Dramatic drops in temperature may cause frost cracks in your most beloved trees. Image: J. Obrien, USDA Forest Service, Bugwood.org.

Furnaces are cranking and fireplaces are roaring as cold weather gets a firm grip on North Carolina. If you’ve been in North Carolina long though, you are probably already hoping for and expecting a reprieve with warmer weather. Unfortunately, while weather fluctuations are all too familiar to us, they are more likely to damage trees than simply extreme cold temperatures.

When temperatures fluctuate significantly and rapidly, trees are less able to acclimate from exposure than they would from slowly falling temperatures. Sudden, hard freezes are notorious for damaging plants that have not reached dormancy yet.

One of the most dramatic types of injury caused by extreme fluctuations in temperature are frost cracks.  Frost cracks occur when a sudden drop in temperature causes the outer layer of wood to contract more quickly than the inner layer, resulting in a long, vertical split in the trunk. They often appear on the south or southwest side of the trunk, where the greatest fluctuations occur as the sun warms that side in the day before the frigid night temperatures set in.
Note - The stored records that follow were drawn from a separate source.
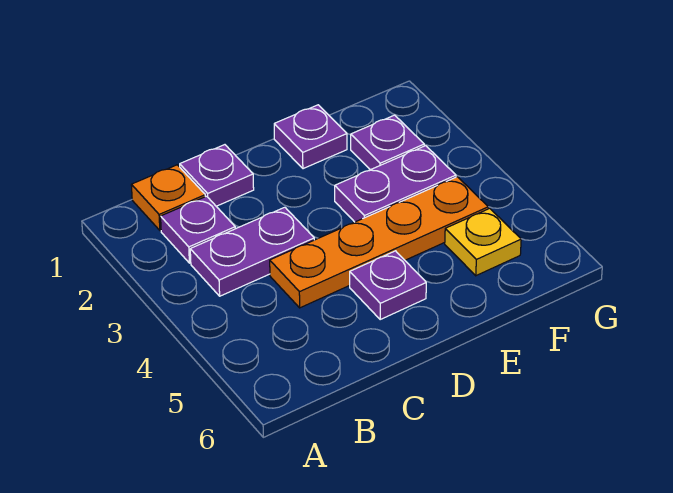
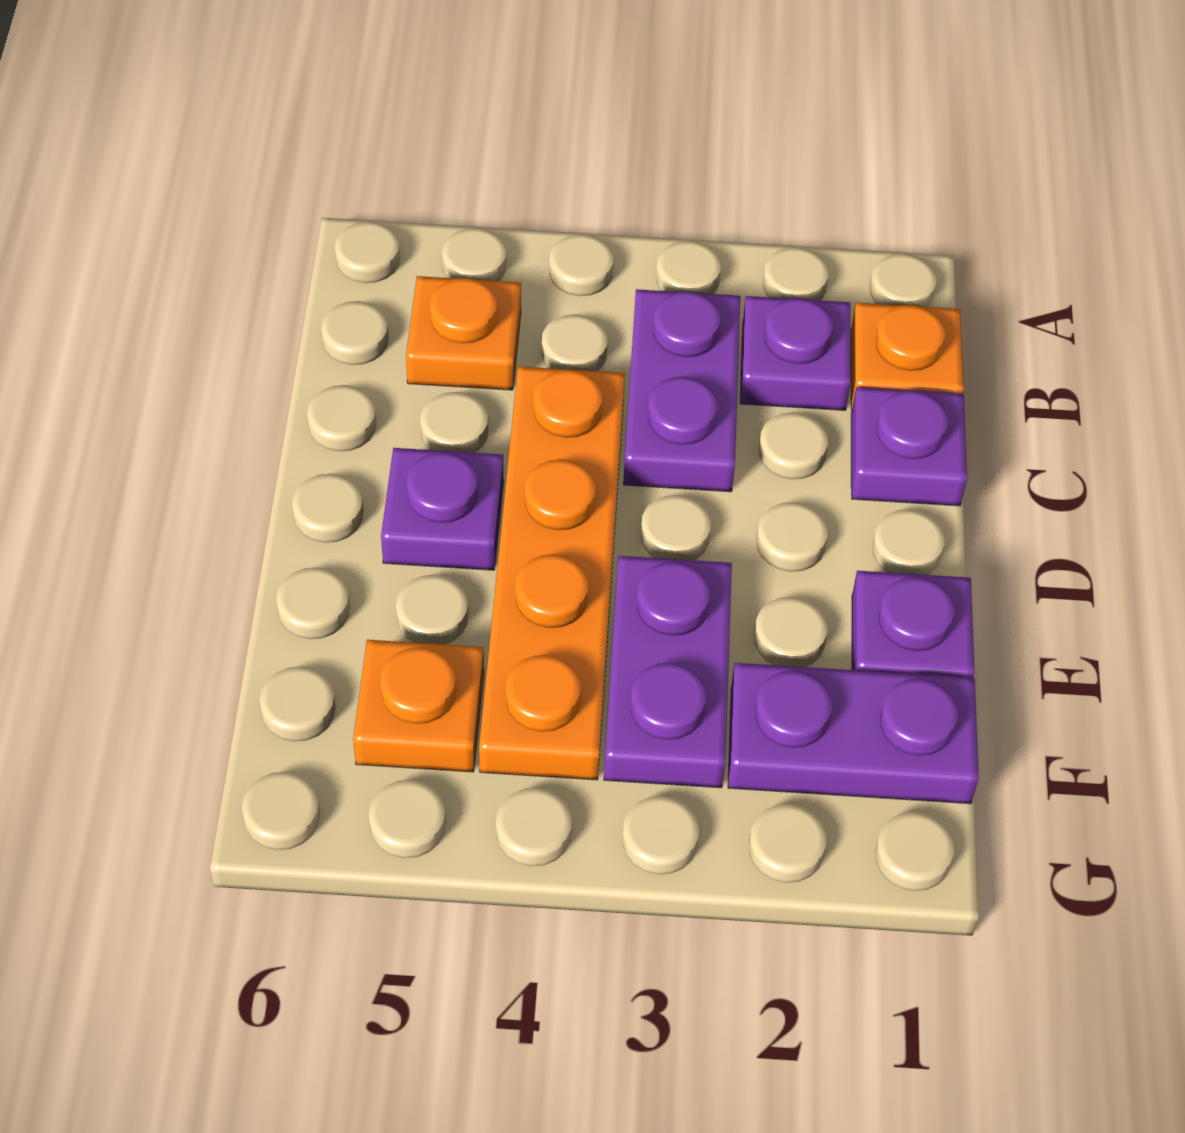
none -> orange plate B5 level 1
purple plate F2 level 1 -> purple plate F1:F2 level 1
yellow plate F5 level 1 -> orange plate F5 level 1

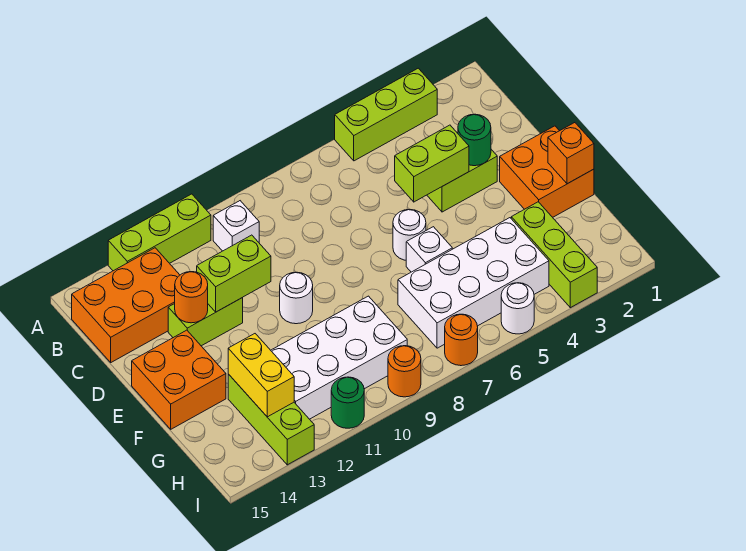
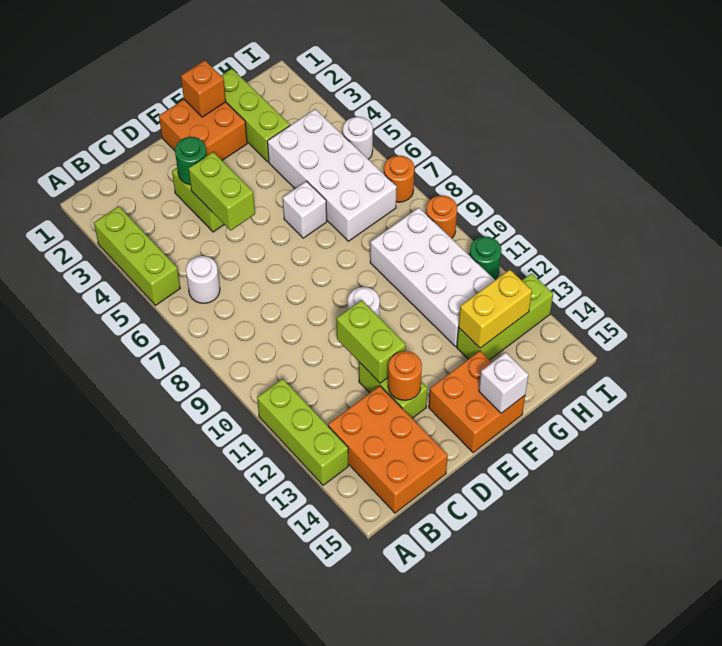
white brick B10 level 1 -> white brick F15 level 2
white round brick E6 level 1 -> white round brick B6 level 1
lime brick G3:I3 level 1 -> lime brick G1:G3 level 1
A late frost can cause young foliage to become flaccid, darkened, and wilt. Image: A. Boone, SC Forestry Commission, Bugwood.org.

Sometimes dramatic freezes occur when spring foliage growth has already begun. A late frost can be responsible for damaging tissue already de-acclimated from the winter’s temperatures. The most vulnerable tissues are young stems, new foliage, and buds or blossoms. After freezing, these succulent tissues droop and wither, closely resembling symptoms of many blight diseases. Fortunately, there are some ways to protect your trees and shrubs preceding a late frost.

So be glad you can bundle up and rush inside this winter while trees are left to face the ups and downs Jack Frost has in store.  And always look forward to the warm weather sure to be right around the corner.